Quantum Physics, especially Heisenberg´s Uncertainty Principle, implies that there must always be some freedom, even in the most structured systems. In the same way, emotional states are ruled by probabilities, and by uncertainties. That´s why they are volatile, always floating and conflicting. Probably due to that, my work shows during the process of creation, a kind of self will. I never resist to the force from the painting itself. This uncertainty is an integral part of my work because the curvature of the creative space time makes me exist in an apparent straight line.

So, your work, figurative and concrete, has a lot of unexpected?
Maybe that is the way to put it. The third pillar of future mirrors is Schrödinger´s Equation, or the fact that nobody knows where his cat is. Schrödinger would say it is everywhere, at least until we see it and become aware of its position. It is also impossible to know our emotional state until we attempt to determine it. This process changes the emotion we are trying to determine. The human mind exists in a state of global emotions, permanent, simultaneous and conflicting. Like Schrödinger´s cat, the mind exists simultaneously in every emotion until we find out which one is dominant. Soon after being exposed to my work each spectator finds out its emotional state.

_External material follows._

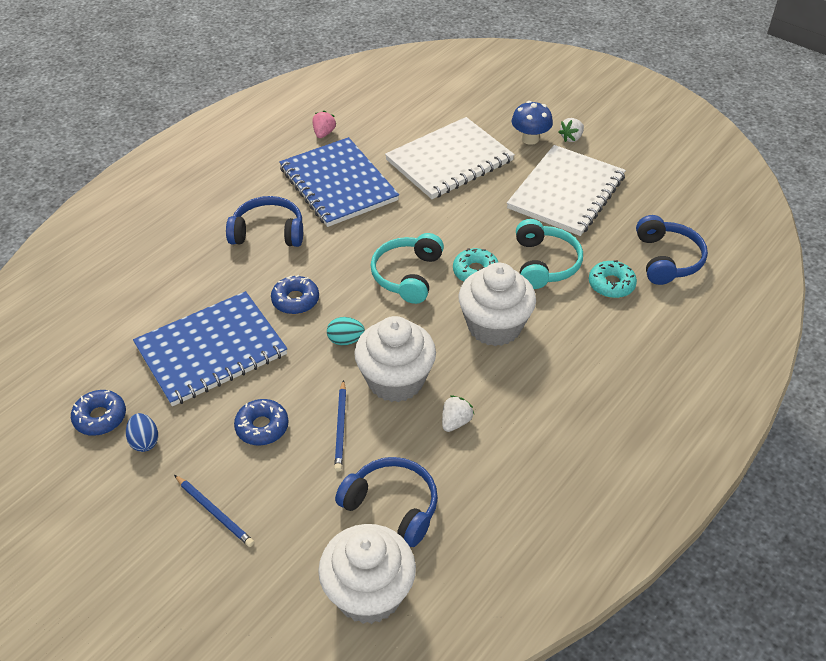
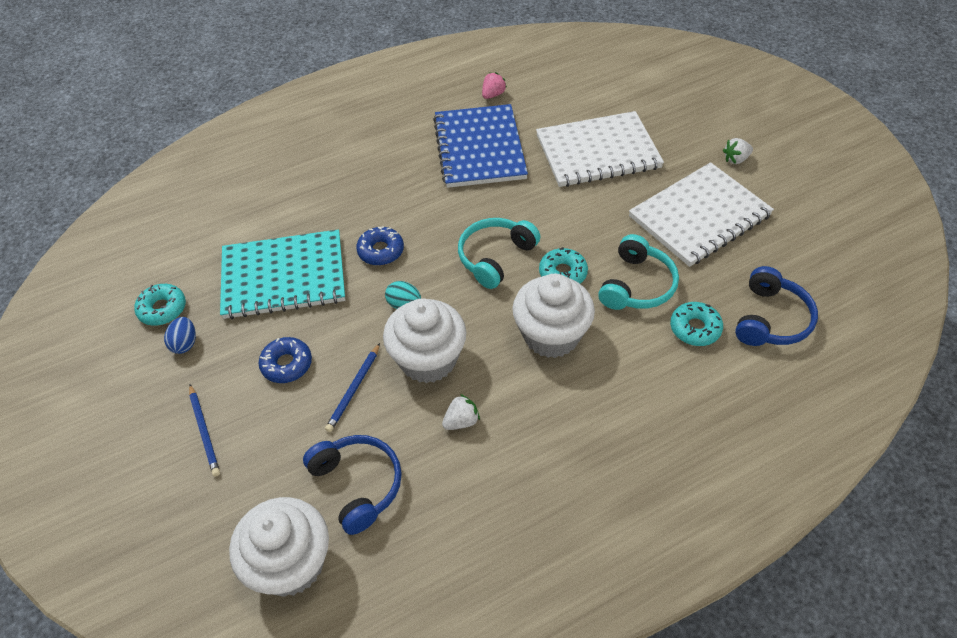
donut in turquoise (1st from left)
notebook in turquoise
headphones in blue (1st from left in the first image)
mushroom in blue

So your work is meant to be felt instead to be understood?
Yes, my work with future mirrors is meant to be felt rather than to be understood. To allow this the spectator needs to abstract himself from rational analysis, a human tendency, because it generally prevents feelings. With each glance, people will feel different emotions in the near future. A part of my work is very subconscious. The other part has its origins in more real things. But those do not give the explanation for the painting. They are just one of their origins.


Your paintings seem to tell stories and people try to understand them. Don’t they mean anything?
I will answer you like Dali. All my work has a meaning even if it takes me a while to know what it is.